Bob Dylan comme un jeune homme à la Seine musicale

«Alors, Dylan , c’était comment ?» La phrase circule généralement beaucoup après les concerts que donne Bob Dylan dans notre pays. Et l’incrédulité se lit sur les visages de ceux à qui on répond que: «C’était formidable, merci d’avoir posé la question». Ceux qui savent savent qu’il y a toujours un moment magique au cours d’un concert de l’octogénaire. Un instant où l’on bascule dans l’extraordinaire. 

Jeudi soir, ce fut sa réinterprétation de Desolation Row. La chanson est une des dix plus belles écrites par son auteur, donc une des plus belles de l’histoire de la musique américaine. Sortie en 1965, elle fait partie de l’album Highway 61 Revisited, classique parmi les classiques. Mais ce qu’en fait Dylan, 60 ans après, est proprement stupéfiant. Avec le concours actif de Jim Keltner. Cette légende vivante de la batterie rock a joué avec Dylan, Neil Young, John Lennon, Eric Clapton, George Harrison, Ry Cooder, Randy Newman. Sur Desolation Row, Keltner a complètement réinventé la rythmique, bâtissant une cadence proche du Osez Joséphine de Bashung, l’homme qui avait chanté «C’est la faute à Dylan». La présence de ce batteur de légende auprès de Dylan n’était pas la moindre des bonnes nouvelles de ce concert, qui a fait la part belle à Rough & Rowdy Ways, dernier album en date du Nobel, avec 9 titres sur 10. 

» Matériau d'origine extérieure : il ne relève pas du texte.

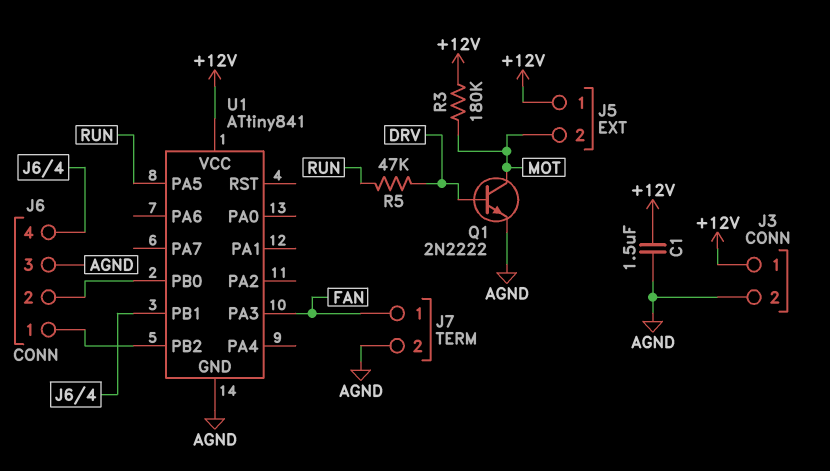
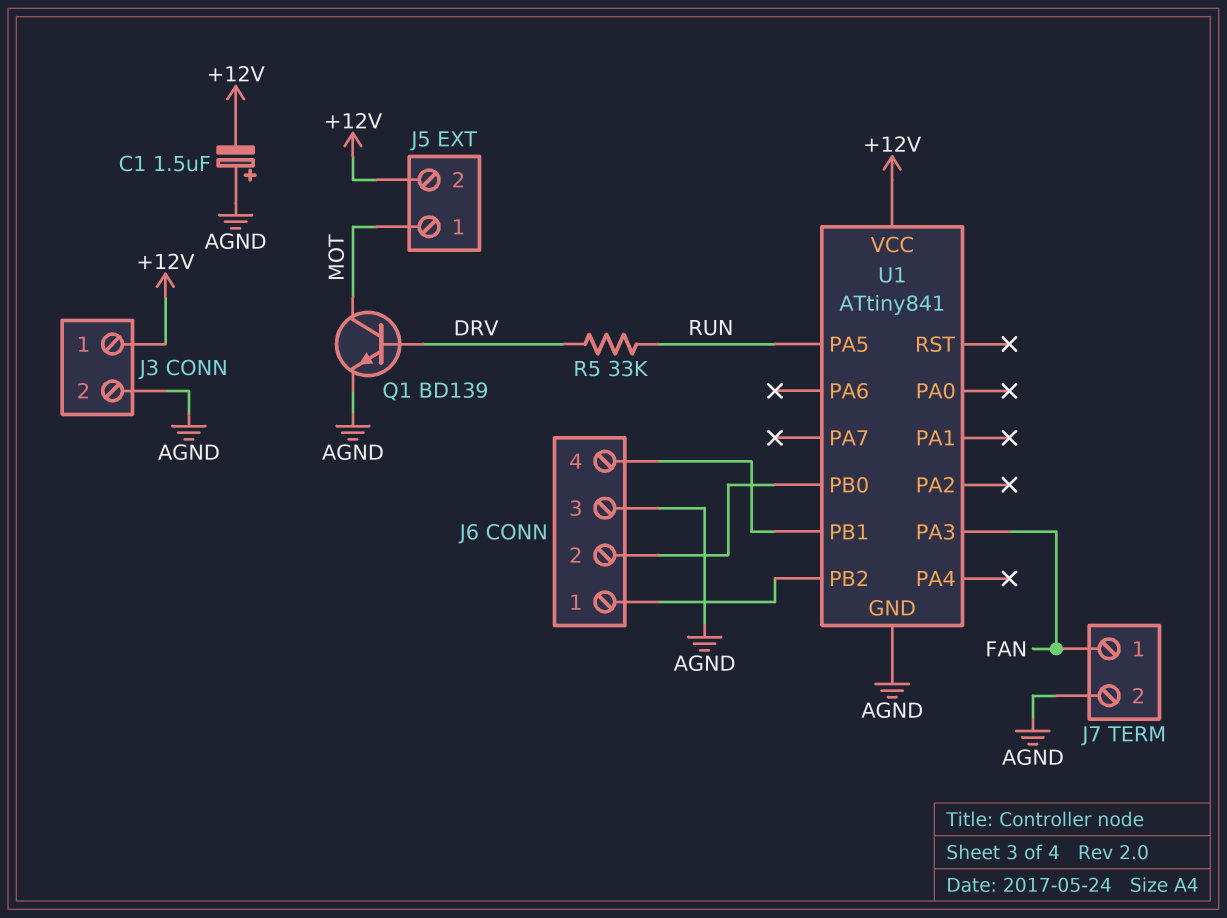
C1: 1.5uF (+12V, AGND) -> 1.5uF (plus AGND, minus +12V)
J5 pin 1: +12V -> MOT
J5 pin 2: MOT -> +12V
Q1: NPN 2N2222 (B DRV, C MOT, E AGND) -> NPN BD139 (B DRV, C MOT, E AGND)
R3: 180k (+12V, MOT) -> none
R5: 47k (DRV, RUN) -> 33k (DRV, RUN)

Mais le concert avait commencé avec All Along the Watchtower, écrite par Dylan en 1967 et immortalisée par Hendrix l’année suivante. It Ain’t Me Babe et It’s All Over Now, Baby Blue, ont un peu agrandi le bataillon de classique du répertoire dylanien, qui rechigne à jouer les juke-box vivants, et tant mieux. Taiseux notoire, Dylan a remercié à deux reprises, et son enthousiasme à être sur scène faisait plaisir à voir. On pensait parfois au Killer Jerry Lee Lewis pour sa manière de martyriser le piano, et chacune de ses interventions à l’harmonica a été pertinente. La voix était là aussi. Si le groupe était à la peine dans la première partie, avec un mauvais équilibre entre les deux guitares, le concert de deux heures sans interruption a atteint sa vitesse de croisière à mi-course. Une version échevelée de Key West fut un autre petit miracle d’une soirée inoubliable.